Pierwsza ze skarg została wniesiona przez Marię Łopuch, która została skazana i ukarana za zniesławienie prezesa miejscowego sądu rejonowego. Zdaniem skarżącej prezes sądu był "członkiem układu mafijnego", co miałoby tłumaczyć niekorzystny wynik postępowań cywilnych przeciwko skarżącej i jej matce. Maria Łopuch została skazana na podstawie art. 212 k.k. i ukarana grzywną w wysokości 700 zł. Sąd uznał jej zarzuty pod adresem sędziego za bezpodstawne i godzące w jego dobre imię, i szczególnie niestosowne wobec wykonywanej przez niego funkcji zaufania publicznego.

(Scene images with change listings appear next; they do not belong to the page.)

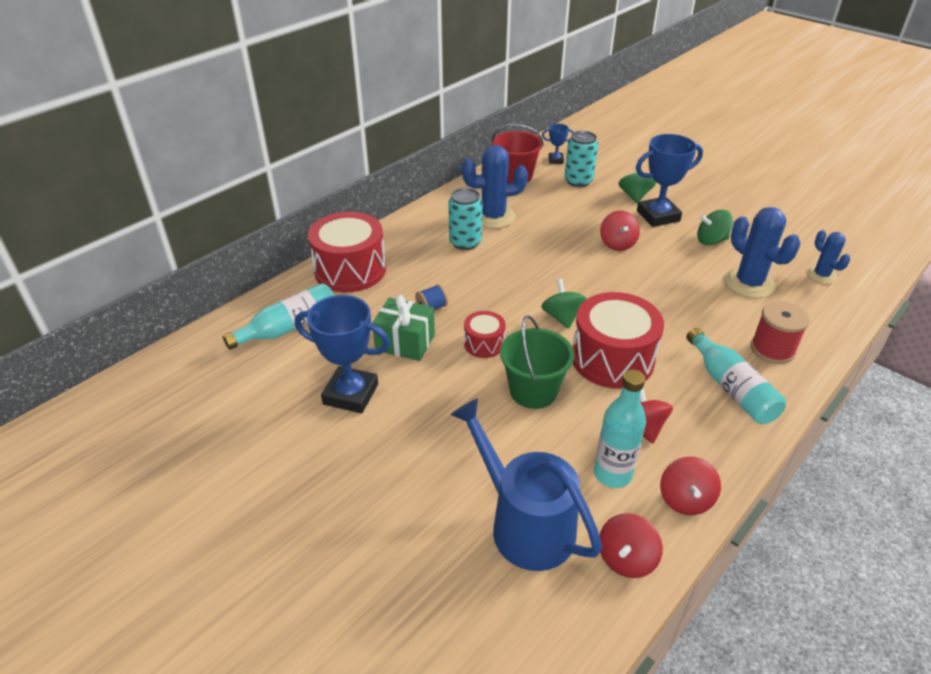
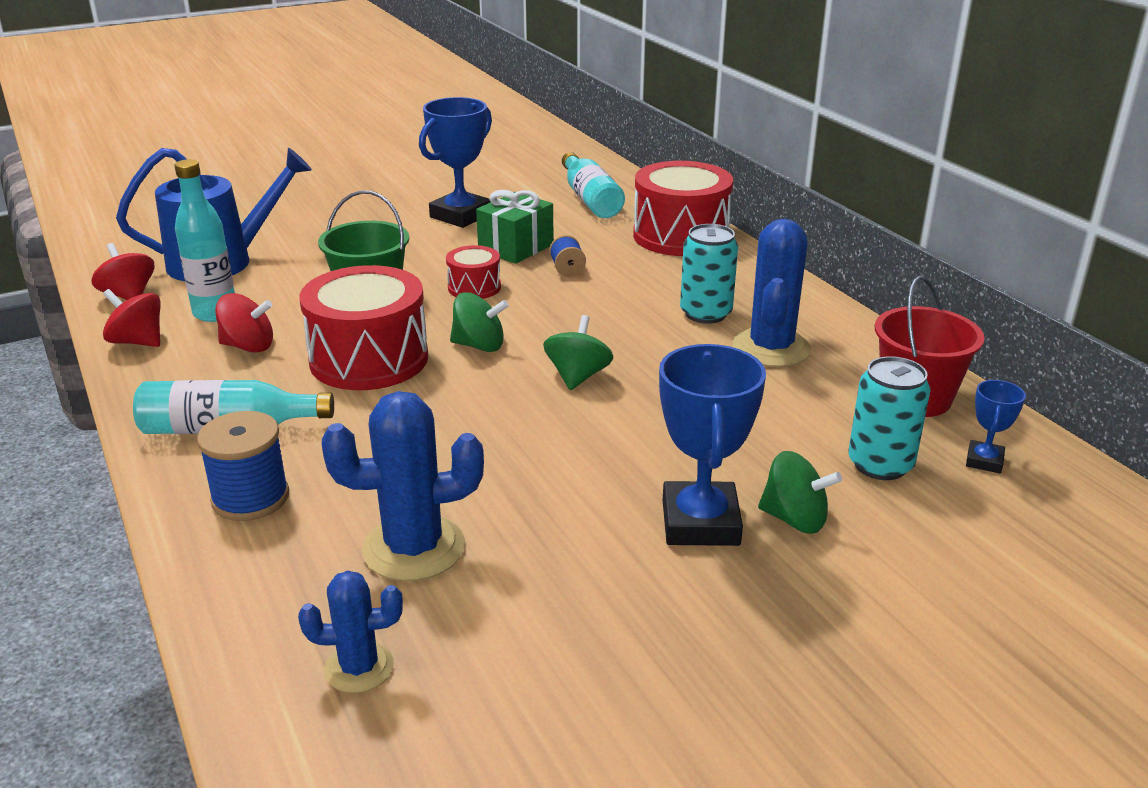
camera: 110 degrees right, 10 degrees down
(617, 244) = (628, 443): red spinning top -> none
(711, 240) = (575, 560): green spinning top -> green spinning top (578, 376)
(772, 349) = (250, 498): red spool -> blue spool

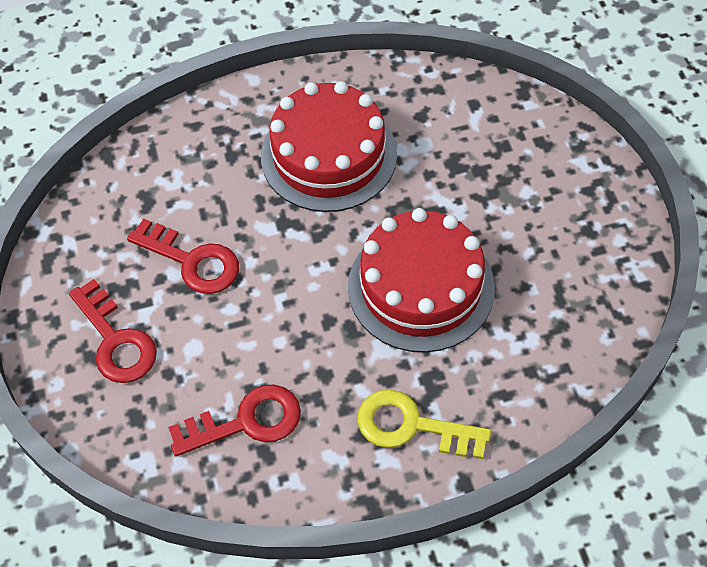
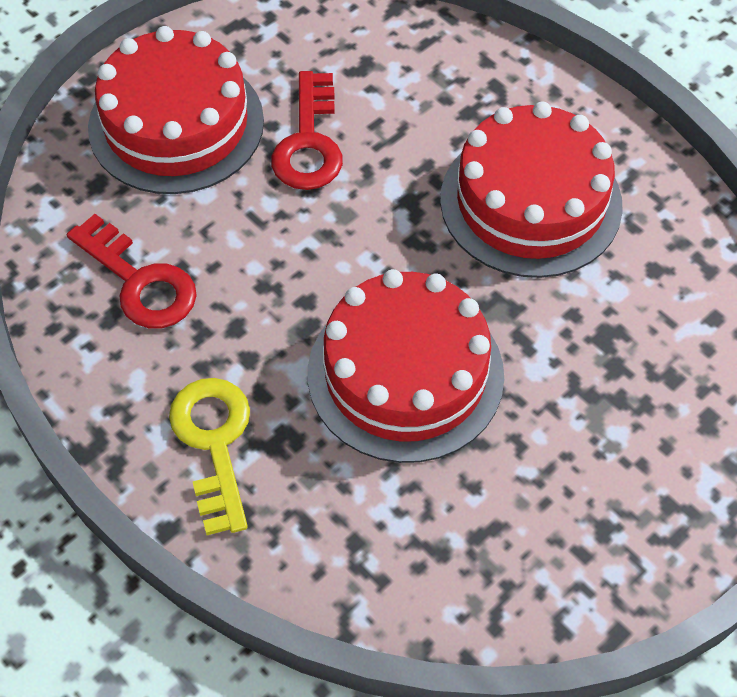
camera: 60 degrees right, 0 degrees up
(116, 340) = (176, 124): red key -> red cake

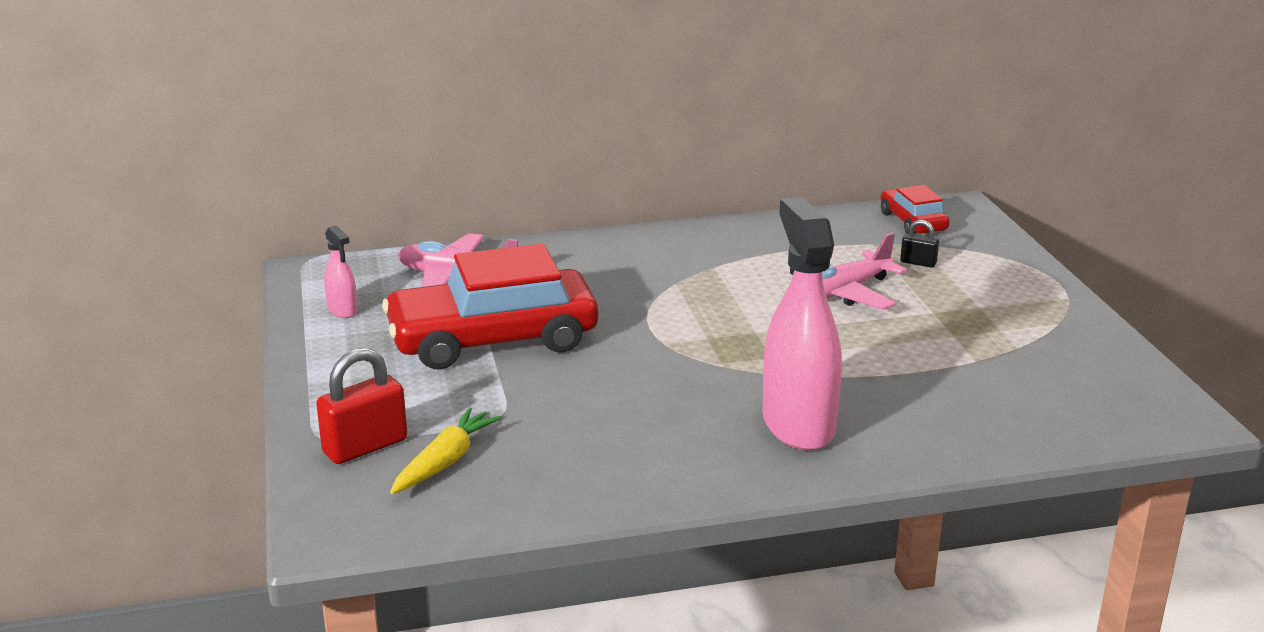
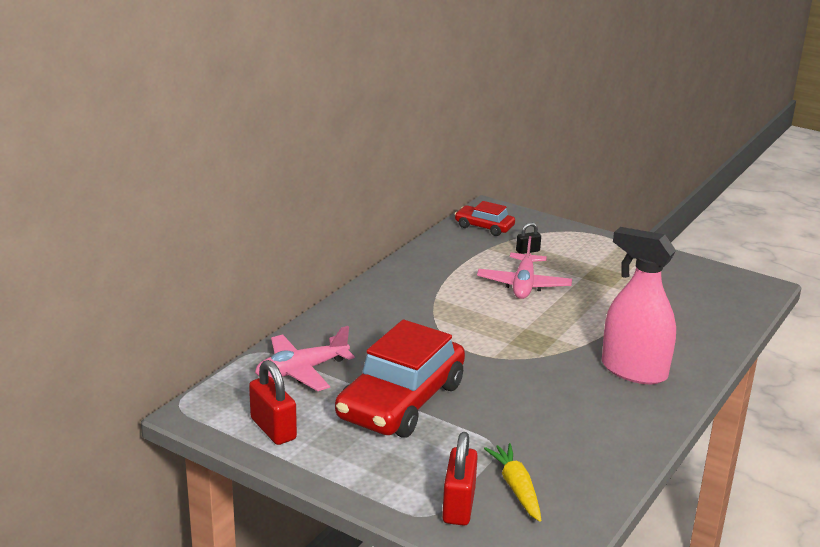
camera: 45 degrees left, 0 degrees up
(342, 310) = (273, 429): pink spray bottle -> red padlock

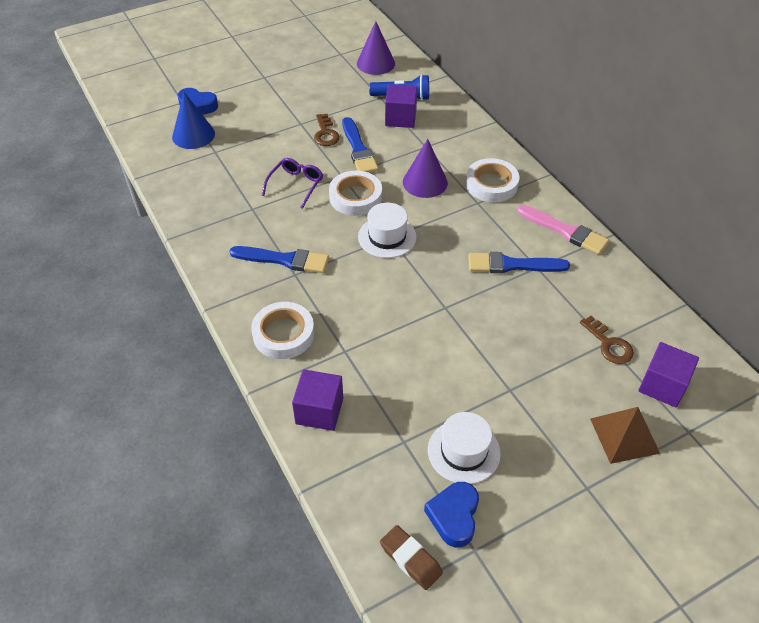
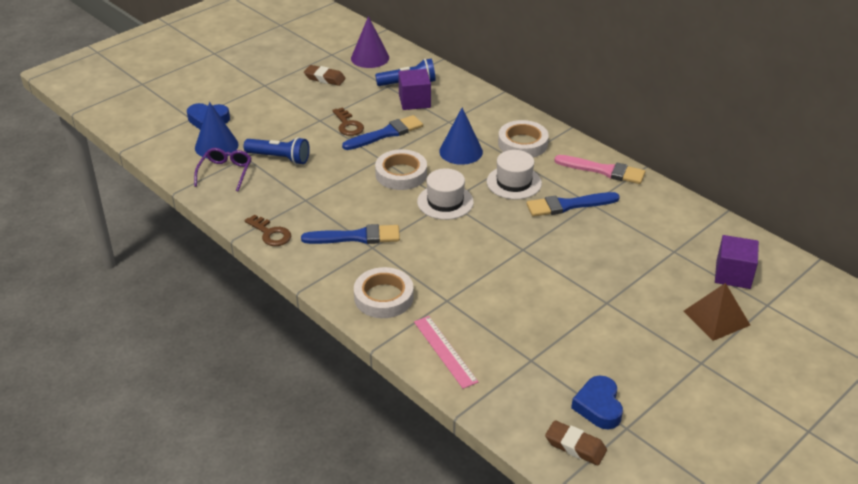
camera: 15 degrees left, 10 degrees down
(246, 158) = (279, 158): none -> blue flashlight
(295, 185) = (339, 173): purple glasses -> purple glasses (225, 173)
(319, 411) = (445, 351): purple cube -> pink ruler
(323, 79) = (325, 78): none -> brown eraser
(358, 149) = (386, 133): blue brush -> blue brush turned 90 degrees counterclockwise
(425, 182) = (461, 151): purple cone -> blue cone
(463, 451) = (586, 357): white hat -> white hat (514, 182)
(609, 344) = (676, 252): brown key -> brown key (270, 233)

Druga ze skarg została wniesiona Macieja Ziembińskiego, właściciela, redaktora naczelnego i dziennikarza lokalnej gazety Komu i Czemu ukazującej się w Radomsku i Bełchatowie. Skarżący opublikował szereg artykułów informujących o łapownictwie w miejscowym szpitalu twierdząc przy tym, że dyrektor szpitala była chroniona przez starostę, który nie powiadomił prokuratury o nadużyciach. W wyniku złożenia przez starostę prywatnego aktu oskarżenia Maciej Ziembiński został skazany za zniesławienie na podstawie art. 212 k.k. i ukarany grzywną w wysokości 10 tys. zł.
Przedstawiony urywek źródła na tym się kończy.